Our Tandoori is a classic masala that is hand-blended from paprika, cumin, coriander, sea salt, cinnamon, black pepper, sugar, ginger, superior saffron, and cayenne pepper.

Click here for Tandoori Chicken recipe.

Chinese Five Spice

The exact origins of Chinese Five Spice are unknown. Many believe that this mixture was originally created to become the perfect spice blend, as it incorporates the five basic flavors of Chinese cooking — sweet, sour, bitter, salty and savory. The thought is that this is the Chinese way to incorporating ying and yang into cooking, as the heat of a dish is balanced by a corresponding cooling ingredient. Of course, it is also quite possible that it was accidentally stumbled upon by a cook who then recognized its ability to invigorate even the blandest dish. No matter which story is more correct, there is little doubt that Chinese Five Spice is special.

Chinese Five Spice works extremely well with fatty meats such as duck, goose, and pork. It also works well as a spice rub for chicken, duck, pork, and seafood or in red-cooking* recipes [also known as flavor-potting*]. Five Spice is popular in several Cantonese recipes for beef stew or roasted duck, as well as being used as a marinade for Vietnamese broiled chicken.

Chinese Five Spice is a very versatile spice blend that can be used in marinades for chicken, fish or seafood. It is also an excellent addition when combined with rice, vegetables and just about any meat to make a quick tasty stir fry. It might even be used as an ingredient in barbeque sauce.

Most Chinese home kitchens do not use this seasoning on a day-to-day basis, and it seems to be more popular in restaurants. In Hawaii, some restaurants have a shaker of this sitting next to the salt and pepper on each table.

Chinese Five Spice is dominated by the aroma and licorice flavor of star anise. There are also sweet notes of cloves and cinnamon followed by a bit of heat from the Sichuan peppercorns. These are all married together with the essence of ground fennel. Some recipes for Chinese Five Spice call for the ingredients in equal amounts, while others give greater weight to one or two of the spices to feature a different flavor profile.

Although highly aromatic, Chinese Five Spice is not particularly hot.

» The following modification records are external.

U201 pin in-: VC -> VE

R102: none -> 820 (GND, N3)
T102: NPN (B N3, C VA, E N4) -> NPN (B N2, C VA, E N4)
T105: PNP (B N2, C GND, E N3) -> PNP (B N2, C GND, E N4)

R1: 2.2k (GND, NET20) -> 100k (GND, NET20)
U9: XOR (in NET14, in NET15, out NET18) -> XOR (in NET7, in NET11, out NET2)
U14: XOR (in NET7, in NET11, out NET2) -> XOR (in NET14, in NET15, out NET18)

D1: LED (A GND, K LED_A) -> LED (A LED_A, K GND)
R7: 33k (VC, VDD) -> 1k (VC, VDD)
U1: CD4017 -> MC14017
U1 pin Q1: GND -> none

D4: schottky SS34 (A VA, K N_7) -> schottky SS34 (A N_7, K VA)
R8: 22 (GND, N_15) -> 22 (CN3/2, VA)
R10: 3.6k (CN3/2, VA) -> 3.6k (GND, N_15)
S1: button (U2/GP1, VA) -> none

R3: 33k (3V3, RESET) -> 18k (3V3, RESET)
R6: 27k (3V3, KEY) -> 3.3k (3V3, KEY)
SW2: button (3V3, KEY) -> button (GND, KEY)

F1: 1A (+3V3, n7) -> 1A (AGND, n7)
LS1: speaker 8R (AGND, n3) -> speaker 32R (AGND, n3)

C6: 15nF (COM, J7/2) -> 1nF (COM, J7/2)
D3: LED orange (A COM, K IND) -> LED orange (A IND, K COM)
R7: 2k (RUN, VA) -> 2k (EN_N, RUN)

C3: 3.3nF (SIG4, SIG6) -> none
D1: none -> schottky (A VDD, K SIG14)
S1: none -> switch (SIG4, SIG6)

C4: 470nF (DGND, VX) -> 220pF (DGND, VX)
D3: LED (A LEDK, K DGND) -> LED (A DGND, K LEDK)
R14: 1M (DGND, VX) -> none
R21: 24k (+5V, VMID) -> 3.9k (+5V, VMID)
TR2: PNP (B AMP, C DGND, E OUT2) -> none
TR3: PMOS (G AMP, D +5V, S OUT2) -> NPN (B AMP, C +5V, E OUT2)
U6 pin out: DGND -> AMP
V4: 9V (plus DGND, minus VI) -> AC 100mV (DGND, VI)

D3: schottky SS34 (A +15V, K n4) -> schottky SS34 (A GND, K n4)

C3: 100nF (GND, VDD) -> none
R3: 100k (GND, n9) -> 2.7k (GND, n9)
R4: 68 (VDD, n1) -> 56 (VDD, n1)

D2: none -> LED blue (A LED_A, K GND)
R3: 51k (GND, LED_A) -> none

The taste is, however, quite concentrated, so use it sparingly. Remember — You can always add if needed, but it us exceedingly difficult to take it out!

Be wary of lesser quality Chinese Five Spice blends that use black pepper or anise seed instead of Sichuan peppercorns and star anise. These ingredients are often substituted since they are less expensive, but the resultant flavor is not nearly as authentic or robust as our top quality Chinese Five Spice blend. You may also see some Chinese Five Spice blends with 7 or 8 ingredients. Curiously, that does not seem particularly authentic either.

*Footnote:  Red cooking, also called Chinese stewing, red stewing, red braising and flavour potting, is a slow braising Chinese cooking technique that imparts a red color to the prepared food. There are two types of red cooking:

hongshao : can be done in less than 20 minutes and usually does not require much water
lu : usually requires prolonged cooking of up to several hours and the items must be submerged in the cooking liquid.

Red cooking is popular throughout most of northern, eastern, and southeastern China. The name is derived from the dark red-brown color of the cooked items and its sauce. Soy sauce (usually a mix of light and dark soy sauce), fermented bean paste, red fermented tofu or caramelized sugar is commonly used to give an appetizing reddish brown hue and flavor to the items being cooked. Food coloring is sometimes added for a more intense red. Both lu and hongshao are forms of stewing or braising and are characterized by the use of soy sauce, Chinese rice wine (Shaoxing wine, huangjiu) and caramelized sugar. Whole spices (star anise, black cardamom (caoguo), cassia, and/or fennel seeds) or five-spice powder are crucial elements in these dishes but are used in moderation so that their flavors do not overwhelm the main ingredients. Red-cooked stews may be heavy in meat content or contain a variety of meats, vegetables, and hard-boiled eggs. Such dishes may be served hot or cold, and the sauce or stock is often re-used as master stock.